If there's any cause for concern, it's that so much of Hearthstone relies on the luck of the draw. Trust me, I feel the pain. My decks before the wipe in closed beta were beastly things packed with coveted cards, but I've had no such luck since the reset. I have one legendary, and it's not even for a class I like. It's a testament to the work Blizzard has done here that I don't feel as though this spoils my fun. The decks are remarkably balanced despite the potential for problems, and the small, dedicated development team removes troubling deck builds only when they prove insurmountable. In one notable example, Blizzard shattered the ability of mages to make "freeze decks," which left opponents powerless to do much else besides eat the spells.

Hearthstone is off to a good start, and I suspect that its popularity will further explode once it makes the leap to tablets. Like Blizzard's enduring juggernaut of a massively multiplayer online role-playing game, it democratizes the arcane, and its atmosphere and gameplay help recapture the wonder that captivated millions in Azeroth during WOW's early years. Barring a failure of cataclysmic proportions, this is one open beta that should serve as a model for all others.

What's There?

A fun online collectible card game with nine decks modeled after well-known World of Warcraft classes.
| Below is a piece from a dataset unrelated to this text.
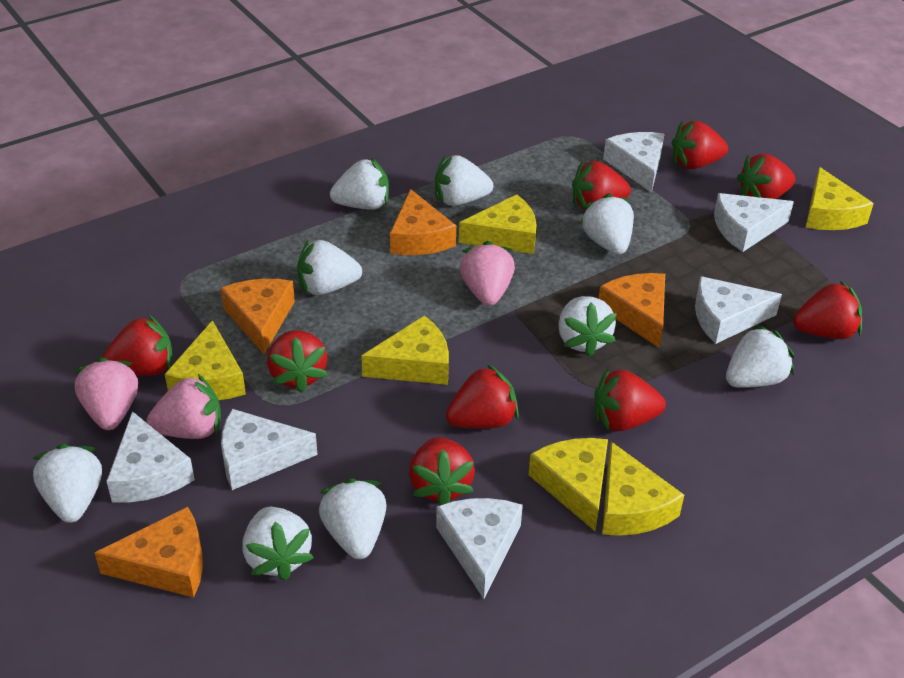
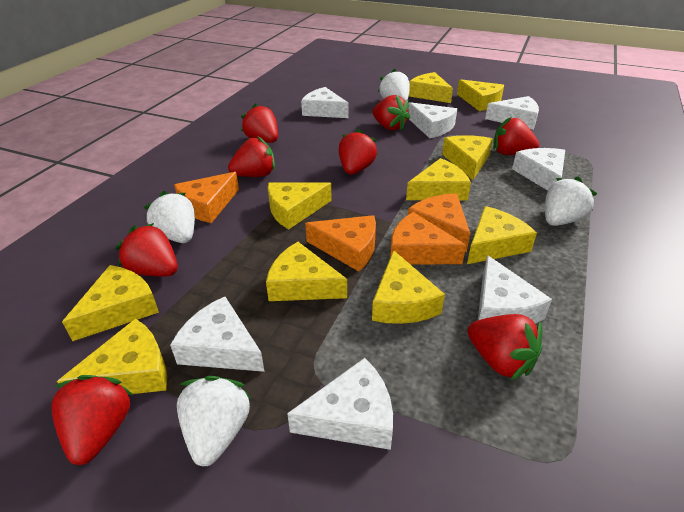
pink strawberry: 3 -> 0
red strawberry: 9 -> 8
white cheese: 6 -> 7
white strawberry: 9 -> 4
yellow cheese: 6 -> 10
What's to Come?Better balance, and possibly the introduction of cooperative play against non-player character "bosses."
What Does it Cost?

Hearthstone is free-to-play, although you can spend $2.99 for booster packs or $1.99 for Arena access. Both can be obtained with in-game gold, however.

When Will it be Finished?

There's currently no concrete release date, although Blizzard has stated its full release will be "later this year."

What's the Verdict?

Hearthstone has felt like a complete game for a while, and most of the time it's great fun against both the AI and other players. If Blizzard manages to iron out the kinks in the high-level gameplay, it has a clear winner on its hands.